In order to test some ideas for the Beaver log analysis tool, some proofs-of-concept were made to see what was possible using python and how easy it would be to try to integrate a Qt gui with matplotlib charting functions. This page describes some of these prototypes.
These prototypes were built using python, using Qt for the gui. There was also some visualisation prototyping done using matplotlib. Some of these visualisations are shown in screenshots below.
There are two basic steps to the tool. The first is to read a directory full of log files in
.gz format, extract the relevant information and put them together into a single text file. That's the first step of the process and only needs to be done once. As well as consolidating the files into one single one, it ignores uninteresting requests like css files and gifs, reducing the amount of data. It also doesn't preserve the IP address or the user agent string, although it does use the user agent to distinguish between people and robots (partly based on whether that agent accesses the "
/robots.txt" url). Other tasks it does include cleaning up the url and resolving duplicates, separating out the referrer site from the referrer url, and extracting the search query (if any).

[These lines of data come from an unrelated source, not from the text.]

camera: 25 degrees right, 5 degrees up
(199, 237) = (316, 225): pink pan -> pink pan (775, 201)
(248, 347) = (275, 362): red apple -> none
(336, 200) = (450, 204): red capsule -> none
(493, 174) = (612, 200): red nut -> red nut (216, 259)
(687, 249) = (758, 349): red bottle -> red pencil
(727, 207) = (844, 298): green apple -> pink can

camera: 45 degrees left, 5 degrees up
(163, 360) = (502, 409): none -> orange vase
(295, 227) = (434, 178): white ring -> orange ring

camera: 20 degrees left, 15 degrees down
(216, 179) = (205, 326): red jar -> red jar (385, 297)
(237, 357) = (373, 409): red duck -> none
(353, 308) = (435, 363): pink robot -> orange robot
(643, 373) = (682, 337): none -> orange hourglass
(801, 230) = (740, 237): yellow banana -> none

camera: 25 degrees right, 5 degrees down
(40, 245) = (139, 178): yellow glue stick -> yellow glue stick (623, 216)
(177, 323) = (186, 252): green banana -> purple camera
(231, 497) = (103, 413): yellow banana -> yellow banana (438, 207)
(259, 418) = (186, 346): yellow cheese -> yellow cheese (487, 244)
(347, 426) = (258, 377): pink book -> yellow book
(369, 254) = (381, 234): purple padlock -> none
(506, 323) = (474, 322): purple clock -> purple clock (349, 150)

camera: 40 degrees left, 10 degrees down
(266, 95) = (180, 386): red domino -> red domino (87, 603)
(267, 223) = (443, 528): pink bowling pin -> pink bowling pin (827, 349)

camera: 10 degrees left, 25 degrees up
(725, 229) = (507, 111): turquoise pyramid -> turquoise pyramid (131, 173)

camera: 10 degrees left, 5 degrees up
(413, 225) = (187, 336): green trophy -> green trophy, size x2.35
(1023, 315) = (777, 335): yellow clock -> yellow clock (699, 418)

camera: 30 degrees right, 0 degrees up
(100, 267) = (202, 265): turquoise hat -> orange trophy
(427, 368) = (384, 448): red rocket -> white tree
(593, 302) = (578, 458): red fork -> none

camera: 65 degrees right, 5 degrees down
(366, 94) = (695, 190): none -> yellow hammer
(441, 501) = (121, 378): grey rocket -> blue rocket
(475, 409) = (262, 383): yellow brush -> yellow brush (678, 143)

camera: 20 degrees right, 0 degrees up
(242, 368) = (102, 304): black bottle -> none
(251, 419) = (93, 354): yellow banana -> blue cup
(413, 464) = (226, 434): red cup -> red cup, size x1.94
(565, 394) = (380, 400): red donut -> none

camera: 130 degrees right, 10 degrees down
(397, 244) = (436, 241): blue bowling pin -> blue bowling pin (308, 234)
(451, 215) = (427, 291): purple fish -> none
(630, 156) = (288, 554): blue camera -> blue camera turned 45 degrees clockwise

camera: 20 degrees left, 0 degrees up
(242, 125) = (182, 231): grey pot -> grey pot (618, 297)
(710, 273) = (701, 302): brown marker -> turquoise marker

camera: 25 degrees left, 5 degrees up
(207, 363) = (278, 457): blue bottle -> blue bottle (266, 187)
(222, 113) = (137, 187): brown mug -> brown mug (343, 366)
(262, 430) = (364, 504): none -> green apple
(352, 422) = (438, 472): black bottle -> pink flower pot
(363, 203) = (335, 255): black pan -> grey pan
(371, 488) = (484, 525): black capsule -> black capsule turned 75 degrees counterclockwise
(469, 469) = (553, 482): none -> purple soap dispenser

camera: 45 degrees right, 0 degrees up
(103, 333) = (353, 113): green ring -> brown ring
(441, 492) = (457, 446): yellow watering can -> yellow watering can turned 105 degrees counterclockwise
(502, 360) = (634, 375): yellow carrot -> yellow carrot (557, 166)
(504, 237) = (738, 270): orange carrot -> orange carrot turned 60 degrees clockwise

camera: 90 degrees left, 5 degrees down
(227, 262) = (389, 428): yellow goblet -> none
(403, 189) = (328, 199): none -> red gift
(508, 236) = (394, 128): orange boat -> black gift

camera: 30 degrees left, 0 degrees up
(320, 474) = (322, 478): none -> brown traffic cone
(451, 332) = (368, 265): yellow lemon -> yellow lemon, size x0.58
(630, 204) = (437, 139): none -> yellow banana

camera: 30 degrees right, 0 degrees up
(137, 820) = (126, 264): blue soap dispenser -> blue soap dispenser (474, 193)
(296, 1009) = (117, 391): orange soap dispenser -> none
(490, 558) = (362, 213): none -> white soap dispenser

First column chart for daily hits
First pie chart of agent type
First url breakdown using matplotlib
The second step reads this text file, and summarizes the information about dates, status codes, urls, referrers and search queries. The filtering part performs exact matching, fuzzy matching, and exclusion filters (eg, show all sites except that one). So you can already do a lot of the searching functions and the output goes to Qt classes for display in a (very) simple gui.
The major success was getting matplotlib working, firstly making a nice hierarchical usage chart (a bit similar to the ones produced by filelight and baobab), as shown on the right. These plots can also be saved as svg or png file, so the graphics can be edited and reformatted with either vector tools (like Inkscape) or raster tools (like Gimp).
Also to the right is an example of a pie chart, again produced by matplotlib, this time looking at whether the agent looks like a human or a robot. Obviously all the filters also work for this feature, so you can see the breakdown for a particular page, or group of pages. And finally, a simple column chart showing hits per day, again taking all the filters into account.